Start of Block

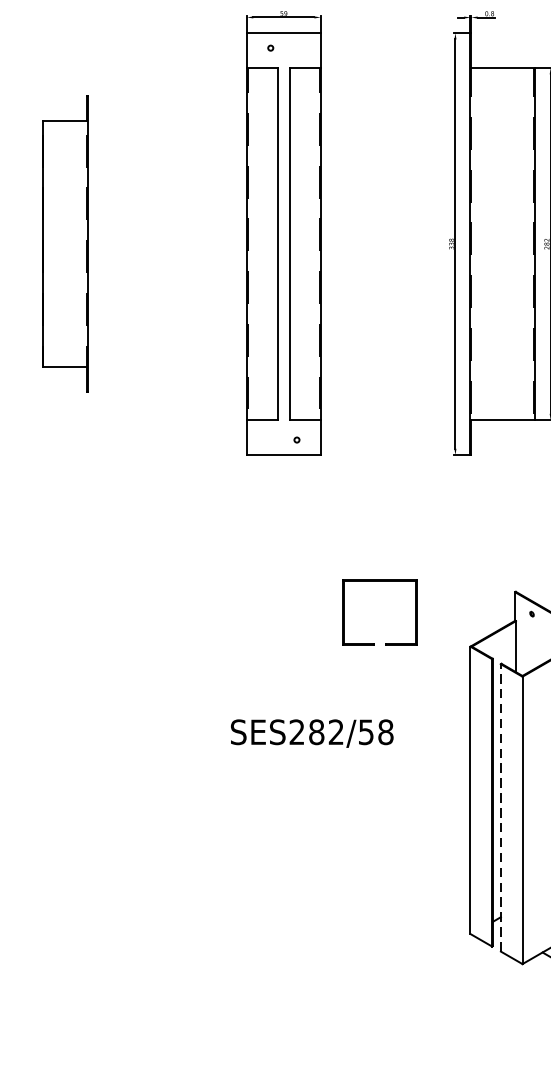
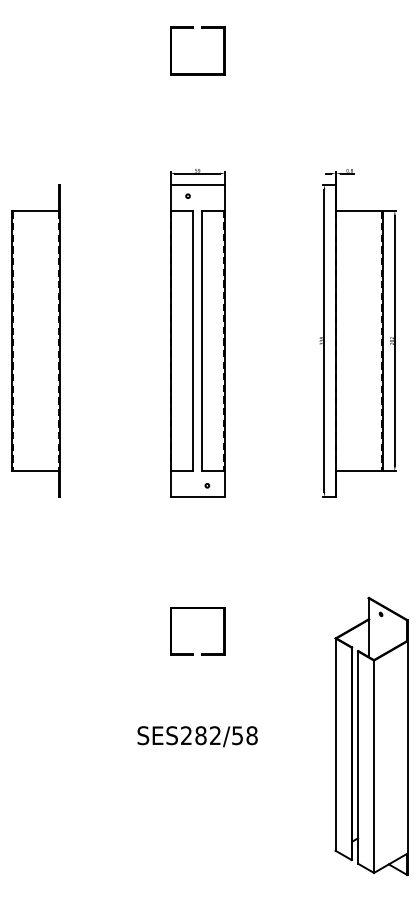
part: (64, 243) -> (35, 340), size x1.43
part: (374, 642) -> (193, 653), moved
text: (312, 733) -> (197, 736), moved
line: (501, 807) -> (358, 757), dashed -> solid

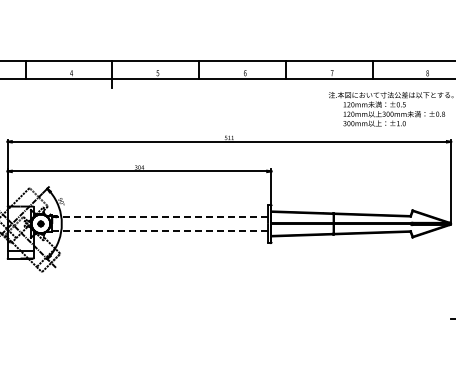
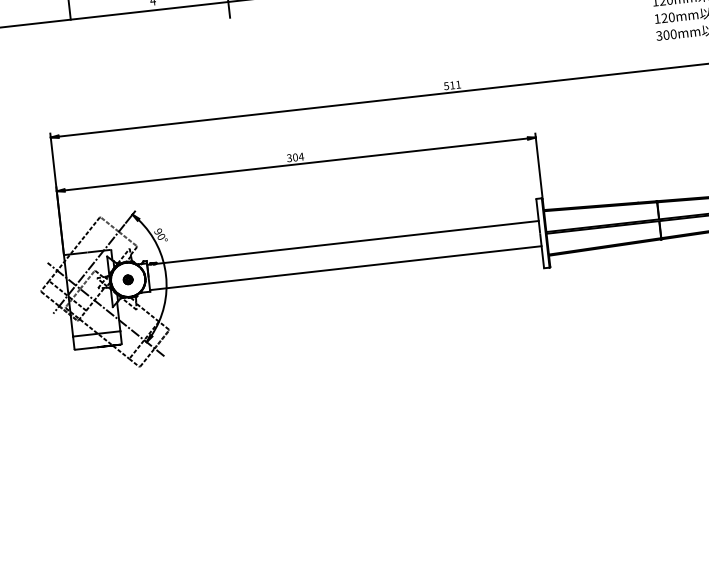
line: (162, 216) -> (347, 241), dashed -> solid
line: (160, 230) -> (346, 267), dashed -> solid

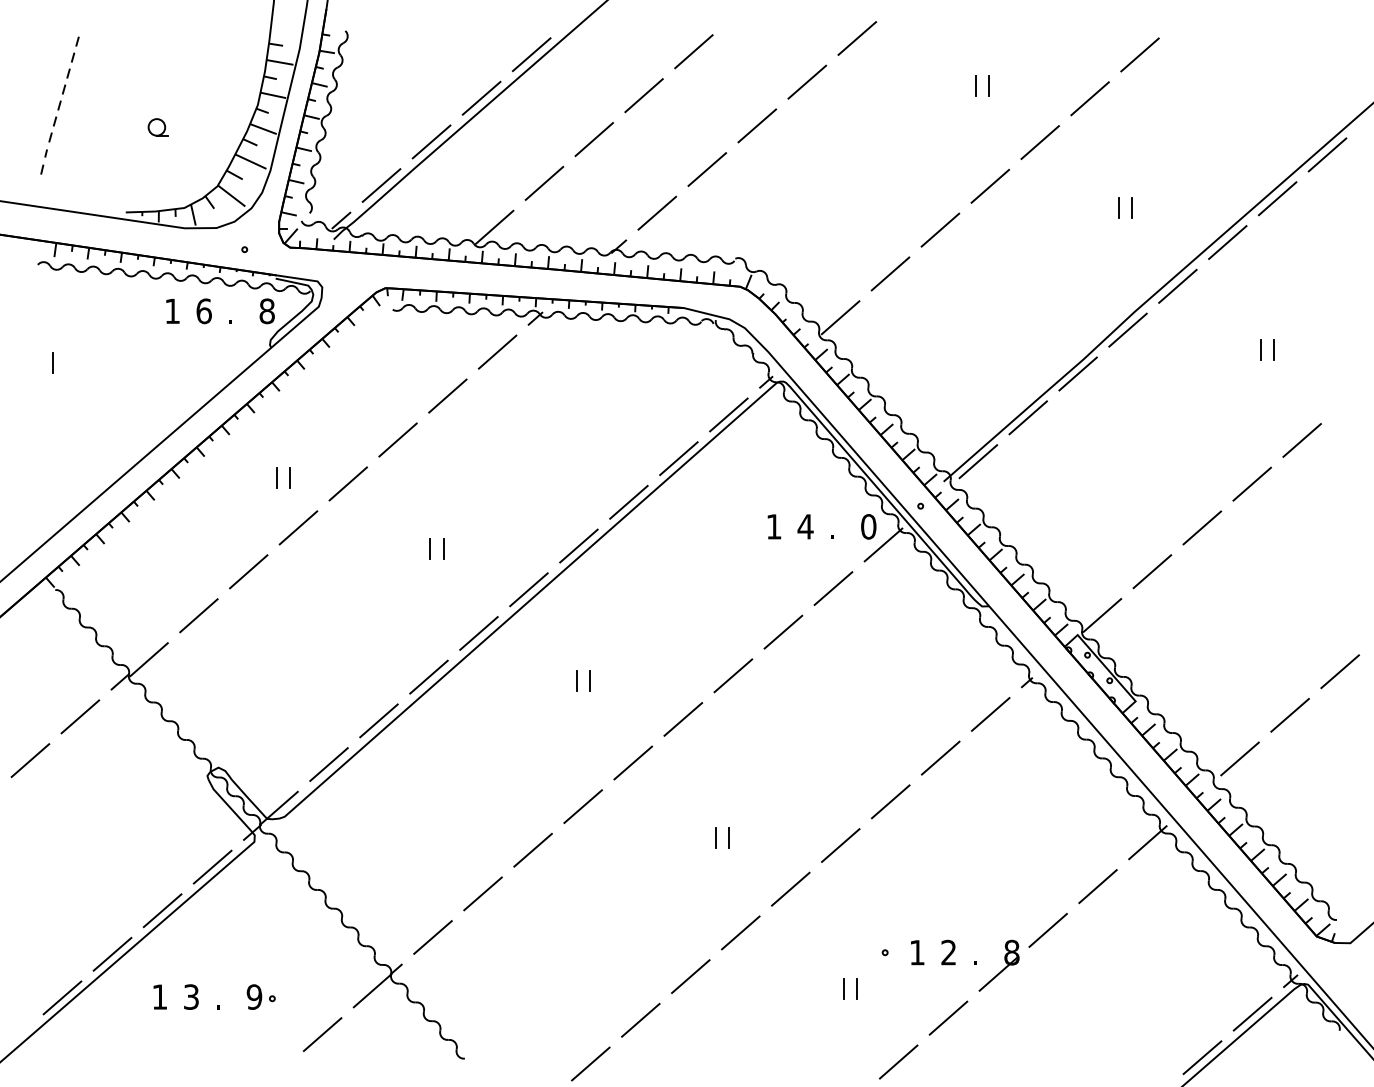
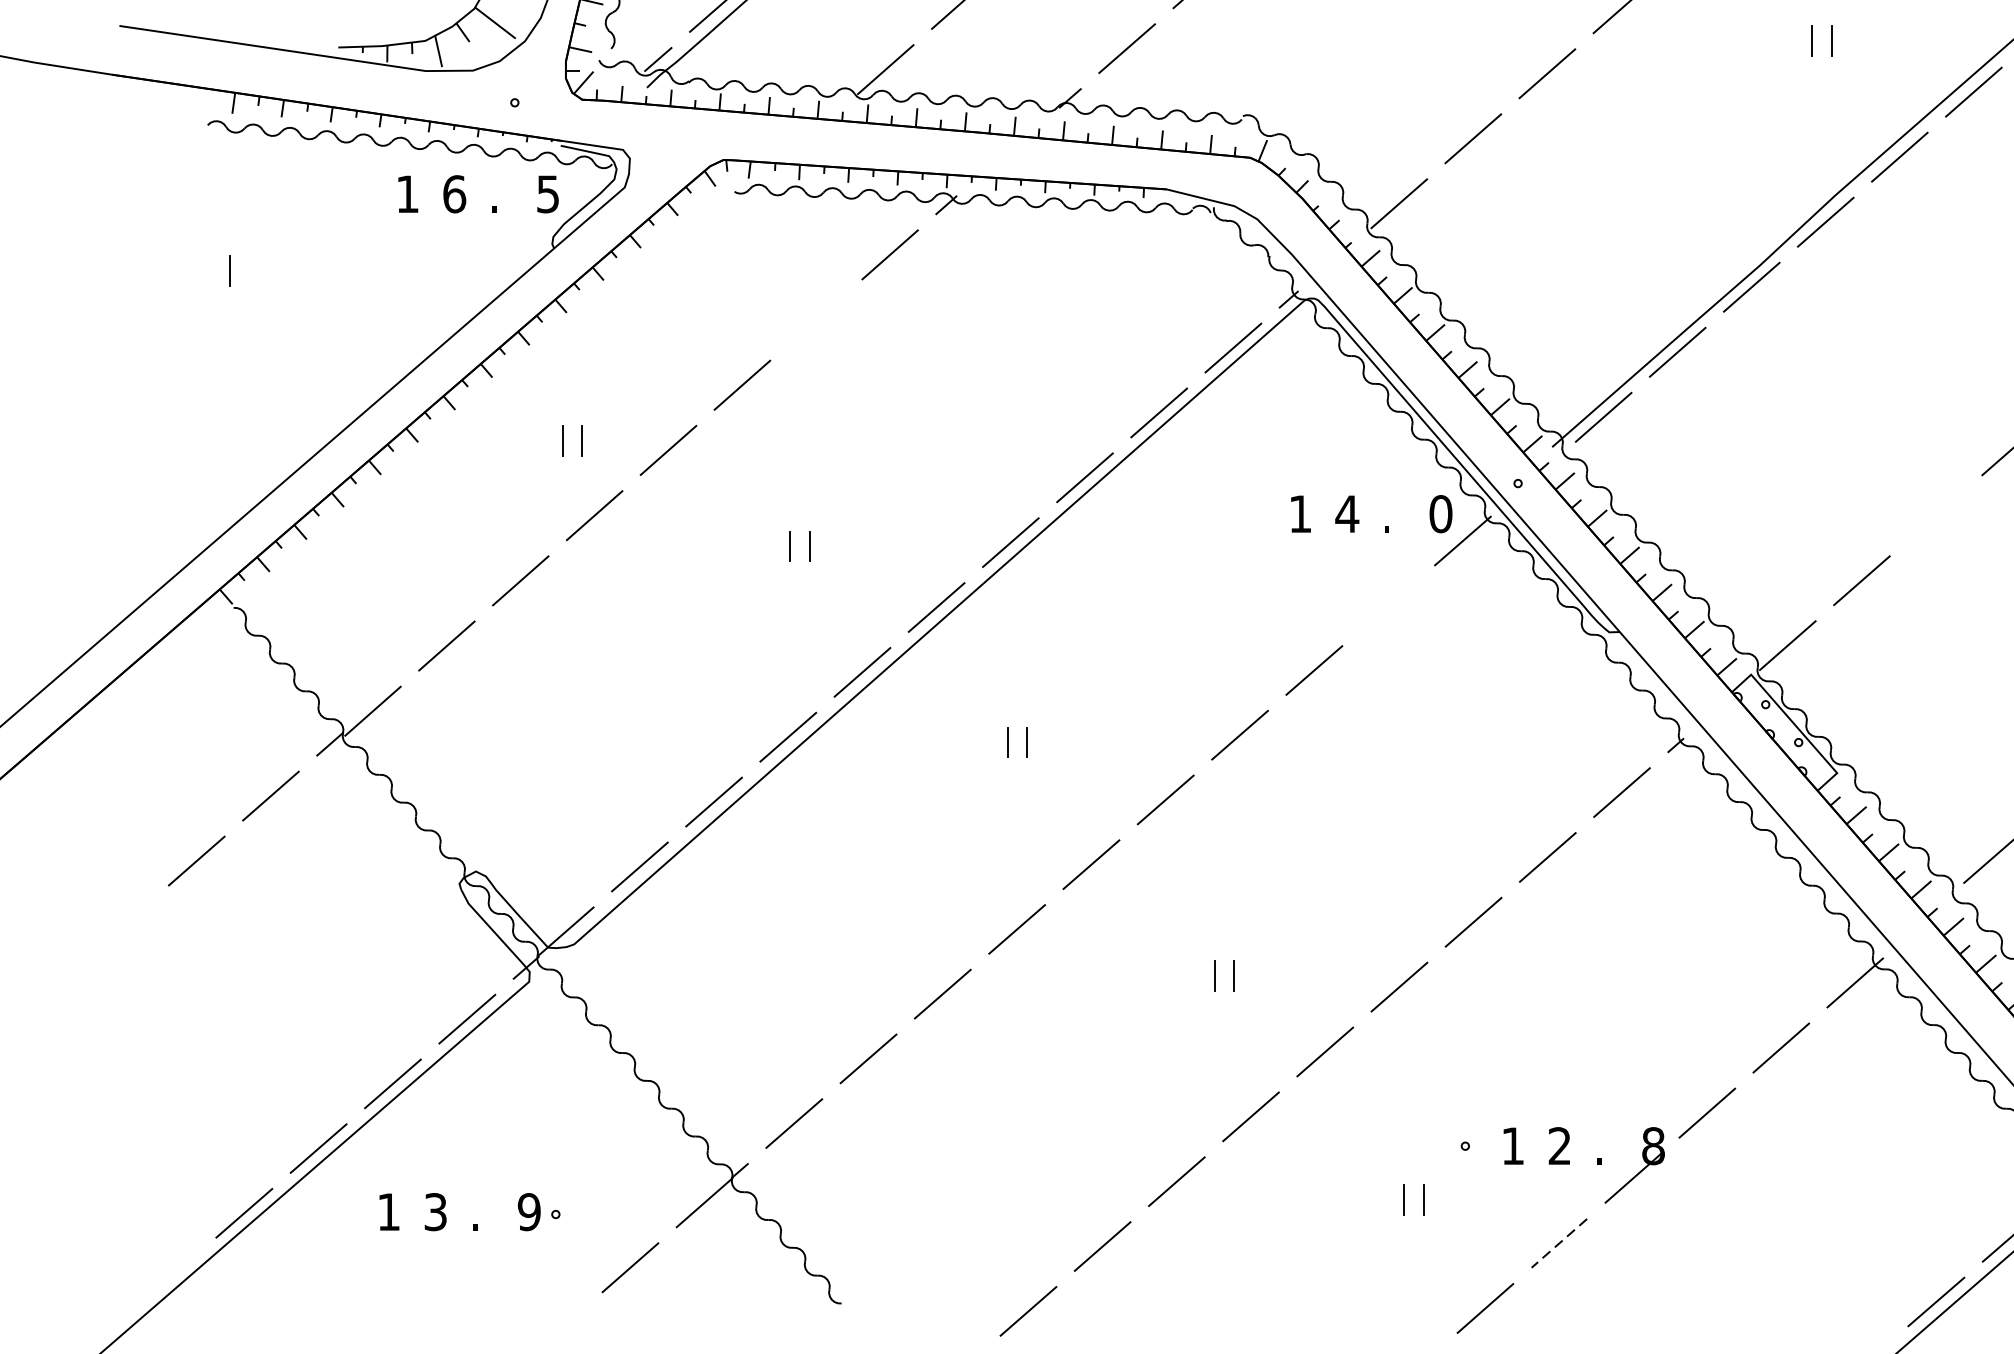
text: (266, 311) -> (547, 194), 8 -> 5
line: (447, 395) -> (815, 319), removed
line: (1202, 527) -> (1936, 515), removed
line: (833, 588) -> (1388, 605), removed
line: (948, 1018) -> (1559, 1243), solid -> dashed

End of Block

WHAT YOU NEED TO DO » In the copy, leave out the pictures and restate the records exactly.

COMPLETED EXERCISE »
part: (64, 243) -> (35, 340), size x1.43
part: (374, 642) -> (193, 653), moved
text: (312, 733) -> (197, 736), moved
line: (501, 807) -> (358, 757), dashed -> solid

line: (162, 216) -> (347, 241), dashed -> solid
line: (160, 230) -> (346, 267), dashed -> solid

text: (266, 311) -> (547, 194), 8 -> 5
line: (447, 395) -> (815, 319), removed
line: (1202, 527) -> (1936, 515), removed
line: (833, 588) -> (1388, 605), removed
line: (948, 1018) -> (1559, 1243), solid -> dashed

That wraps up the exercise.